インプラント治療で使う人工歯根は、直径およそ3ミリから5ミリ弱程度のチタン製のネジになっています。骨が痩せていて、主にインプラントを埋め込むための十分な幅がない場合、この太さのネジを支えることができません。そこで、行われるのがGBR法です。自家骨や人工骨で幅が足りない部分を埋めて、骨を再生させることで、インプラントを支える幅を確保します。

 

・サイナスリフトとソケットリフト

人工歯根のネジの長さは、およそ6ミリから18ミリ程度ですが、骨の厚みが足りない場合には、ネジが突き抜けてしまい、しっかり固定できない場合があります。特に、上顎の骨には、鼻腔につながる上顎洞という空洞があり、歯槽骨の厚みが足りないと、ネジの先端が上顎洞に突き抜けてしまいます。サイナスリフトやソケットリフトは、ともに骨の厚みを増すための治療法です。サイナスリフトは、歯槽骨のサイドから人工骨を補填するもので、ソケットリフトはインプラントを埋め込む位置から人工骨を補填します。

 

血液成分を使った骨の再生療法

 

・PRP再生療法

PRPとは、患者さんから採取した血液から、血小板を分離して濃縮し、それに凝固剤などの添加物を加えたものです。血小板には、組織を再生させる作用があるので、これを骨の再生に使う自家骨や人口骨に混ぜることで、骨の再生を促進させます。

 

・CGF再生療法

CGFとは、血液中にある傷の治りを促進させる作用があるフィブリンを使った、骨の再生法です。患者さんの血液から、フィブリンや血小板を分離して作ったCGFを、必要箇所に充填することで、骨の再生を促進します。PRPと違い、添加物を加えず、すべて患者さん自身の血液のみから作られるので、拒絶反応や感染のリスクが少ない方法となっています。

 

4章 骨吸収の予防法

歯周病の治療

歯を失う最大の原因であり、骨が痩せる主な原因といえるのが歯周病です。歯周病の治療法は明確で、歯周病を引き起こす原因菌を増やさないことに尽きます。基本治療では、歯周病菌の棲み家となる歯垢や歯石の除去を行い、内服薬や薬剤の塗布などで、原因菌の殺菌を行います。歯周病は、一度治療すればOKというものではなく、その後も原因菌を増やさないよう、生涯を通じて、日々の徹底したセルフケアや歯医者さんでの定期的なチェックが肝心です。

 

噛み締めなどの癖の改善

噛み締めや食いしばりの癖がある場合には、前述した通り、過剰な圧力がかかることによって歯槽骨が痩せてきます。マウスピースで、歯への圧力を軽減するのが基本治療ですが、癖を根本的に解消することが肝心です。こうした癖は、無意識に行うことが多いので、癖を自覚するための認知行動療法などによって、解消していきます。

 

インプラント治療

歯が抜けた場合、できるだけ早く抜けた部分を補う必要があります。両隣の歯が倒れ込んできて、歯並びが乱れますし、隣の歯とアーチ状に支え合う力が失われるので、噛む力が全体的に落ちるからです。しかし、ブリッジや入れ歯では、残念ながら抜けた部分の骨が痩せることは避けられません。
さらに、ブリッジや入れ歯をかけると、両隣の歯に過剰な力がかかり、骨が痩せるリスクが高まります。人工歯根を埋め込むインプラント治療であれば、抜けた部分には適度な圧力がかかり、両隣の歯には過剰な力が加わらないので、骨が痩せることを防ぐことができます。
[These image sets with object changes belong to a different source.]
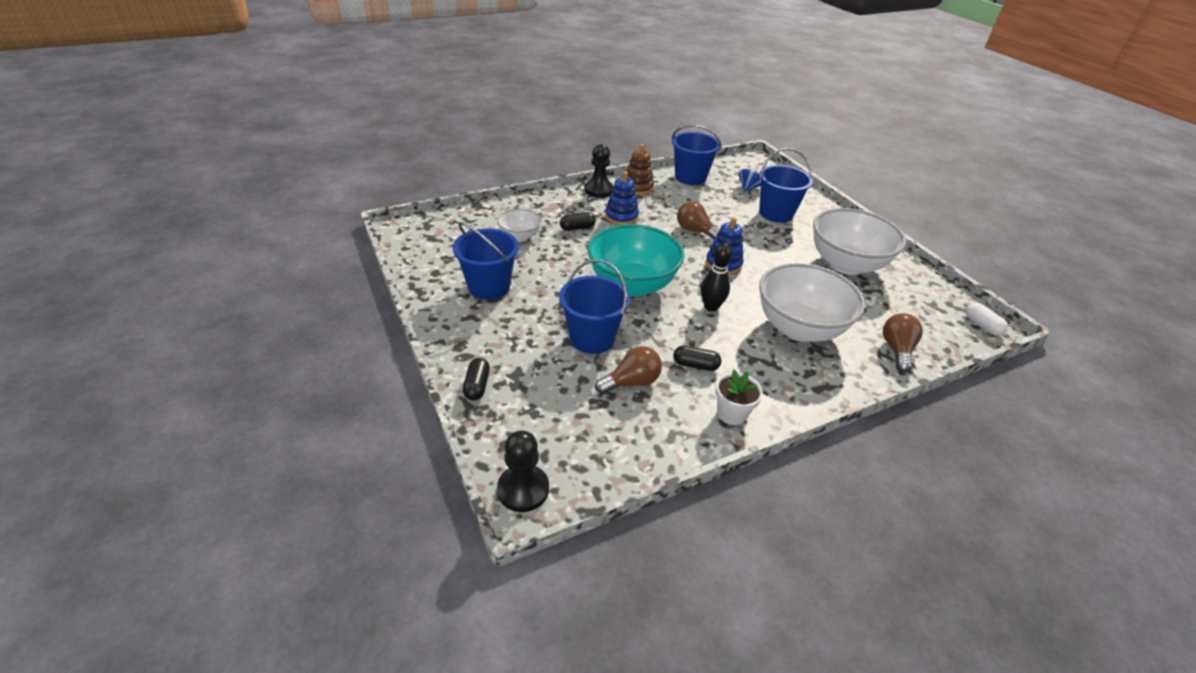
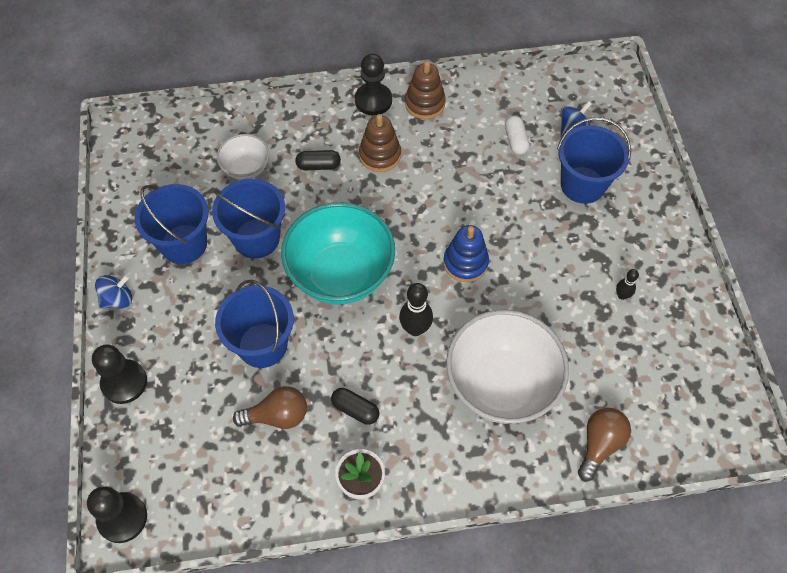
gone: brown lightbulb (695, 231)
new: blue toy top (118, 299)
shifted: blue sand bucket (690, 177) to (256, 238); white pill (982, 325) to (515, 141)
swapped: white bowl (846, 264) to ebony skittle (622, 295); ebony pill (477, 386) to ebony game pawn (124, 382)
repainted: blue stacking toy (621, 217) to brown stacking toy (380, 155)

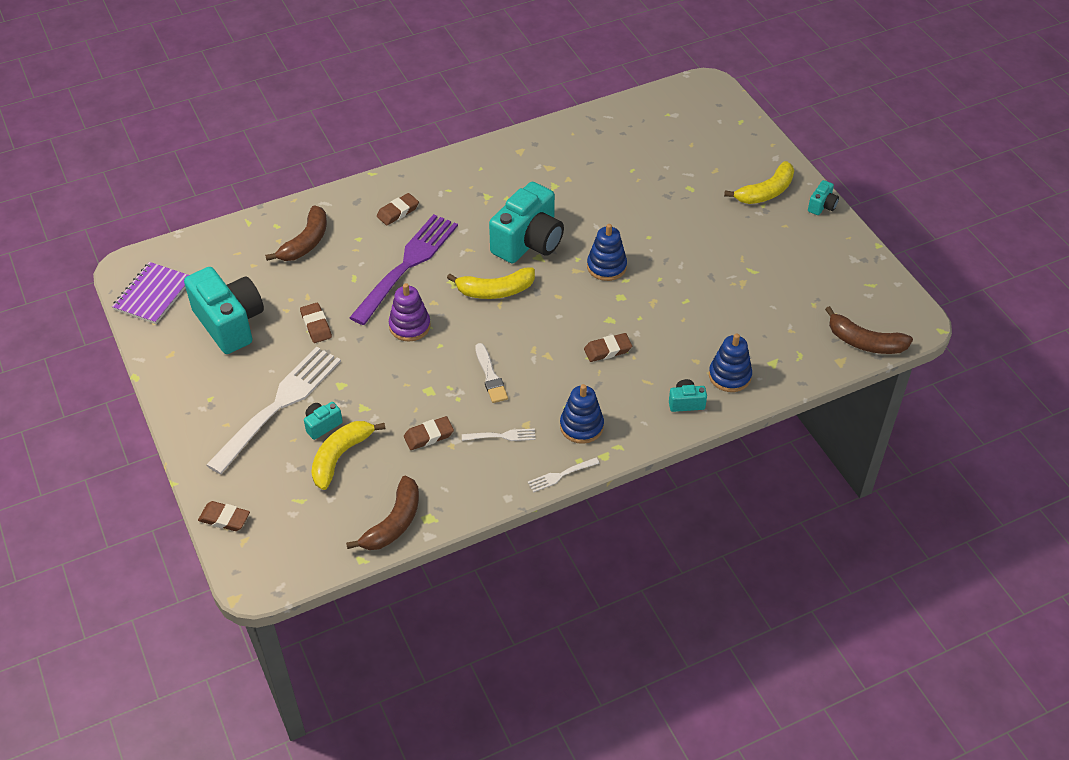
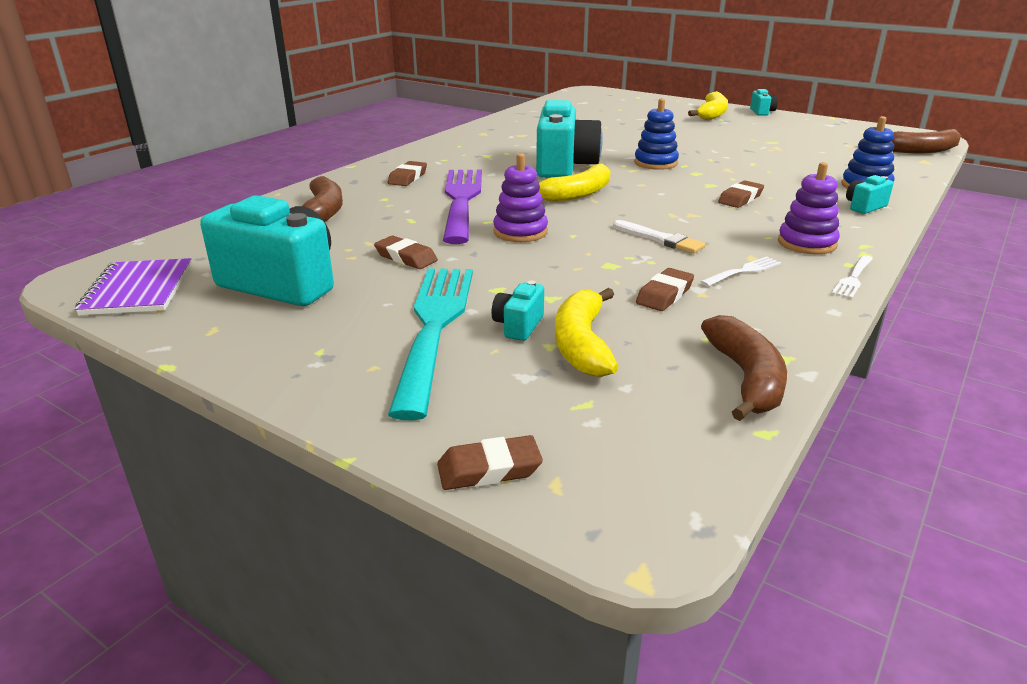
repainted: white fork (278, 406) to turquoise fork (435, 328); blue stacking toy (581, 426) to purple stacking toy (806, 243)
 骨は常に古い部分が吸収され、新しい骨が形成されていることを覚えておきましょう。特に、歯槽骨はデリケートで、歯周病や歯根嚢胞、食いしばり、抜けた歯の放置など、さまざまな原因によって、骨吸収が進みやすい部分です。抜けた歯の治療法として、ブリッジや入れ歯が一般的ですが、どちらも骨吸収を進行させるリスクがあります。歯を失うことは、歯を支える骨も衰えさせるものなのです。それを回避するための有効な治療法がインプラント治療といえます。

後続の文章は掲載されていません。